My partner drove to a call today, a particularly long distance across town on a priority 1-- his favorite kind of response. He settled into the seat and gripped the wheel tightly with his left hand as the right worked the siren and horn. He is aggressive behind the wheel, moving his body to the left and to the right as if cornering on a tightly wound motorcycle. Our heavy ambulance tilted and swayed in turn. By the time we got on scene we could smell the hot brakes, a potent acrid odor that satisfied my partner in affirmation of a well-driven response. He could barely wipe the smile off of his face. The experience of responses like these are somewhat less enjoyable on days when I am trapped in the back of the ambulance, arms and legs spread out in four points of contact as I attempt to anticipate the next pitch and roll of the lurching vehicle. Today, though, I was in the front.

I got to drive slowly, too. On the way to the hospital with a patient in back, I had the chance to talk with family members or friends who came along for the ride. On one call we took along a friend of a patient, a nurse for 15 years who suffered through the experience of becoming her friend's healthcare provider for the 10 minutes before we arrived. It was horrible, she said. She couldnt separate herself from the situation, become the objective observer that the job really required. Several times she would stop mid-sentence, to turn around over her shoulder and, worried, check that her friend was "still doing okay" in the back. She turned forward, catching my eye each time with something of an embarrassed look: as if she wasnt supposed to behave in such an emotional manner as a "professional provider." She apologized and I told her not to worry.

It was a nice break. Tomorrow I am back in the rear of the truck, my preceptor returning to supervise me on another day's worth of calls. We are hoping for a "good medical," maybe a CHF or a profound MI. I haven't had a chance to use our new CPAP devices yet, either.

I look forward to learning something new.

Wednesday, June 6, 2007

Survival to Discharge

I found out today that my "code-save" from the other day actually was a code save. A paramedic student doing a rotation in the CICU caught up with me, excited to tell the story of a man who was wheeled in with tubes and wires, wrecked and posturing, only to walk out - under his own power and without neuro deficits - 6 days later.

It boosted my whole week, thats for sure. I wonder if some day I will bump into him walking on the street or in line at a store, a vague recgonition as, yes, that's the guy I helped resuscitate. I wonder if it would be prudent to say anything to him, if that oppertunity were to ever arise. What would I say? What could I expect him to say?

I probably wouldnt say anything.

I got around to digitizing (in my own halfway manner) the strips from that call. With the good news in mind, I thought I'd post them. A story told by EKGs. (You can click on any one of these to get a more detailed view)

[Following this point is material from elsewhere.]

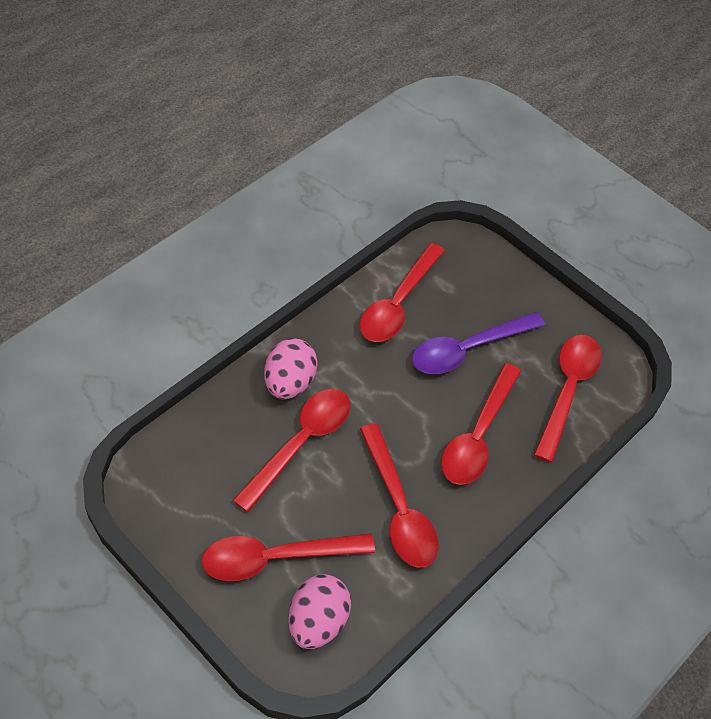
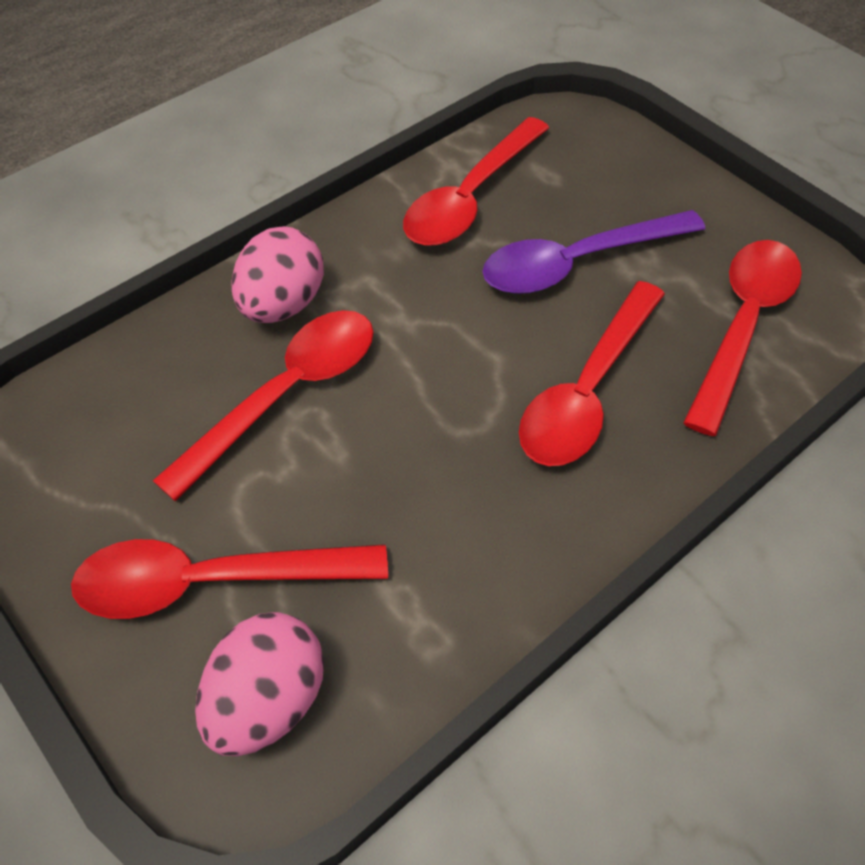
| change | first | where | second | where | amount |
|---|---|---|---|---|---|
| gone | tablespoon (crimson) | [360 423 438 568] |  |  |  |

I skipped a few to make the story a little more succinct, but please rest assured that there do indeed exist strips with regular 3 leads, and a perfect square-like capinography output overshooting first in the 60's, then coming to rest around 40. The tube was good the whole time, I made damn sure of that.


In other good news, I got word from my preceptor that he is "about ready to kick me out," meaning release me from my preceptorship and set me off on my own. We need to schedule a day when I can ride along with one of the company's administrators, to be evaluated and checked just one last time before I am allowed to practice without supervision. I am acutely aware of how much I have yet to learn, but even still I am eager to be given leave to make my own decisions. Peter Canning's preceptee is in a similar position, and she confided in me the other day that she might "never feel like [she has] learned enough," but the time is soon approaching where she is "going to have to learn on her own."

Both of us are just about ready to be cut loose, free to make our own mistakes, pick ourselves up, and learn our own lessons.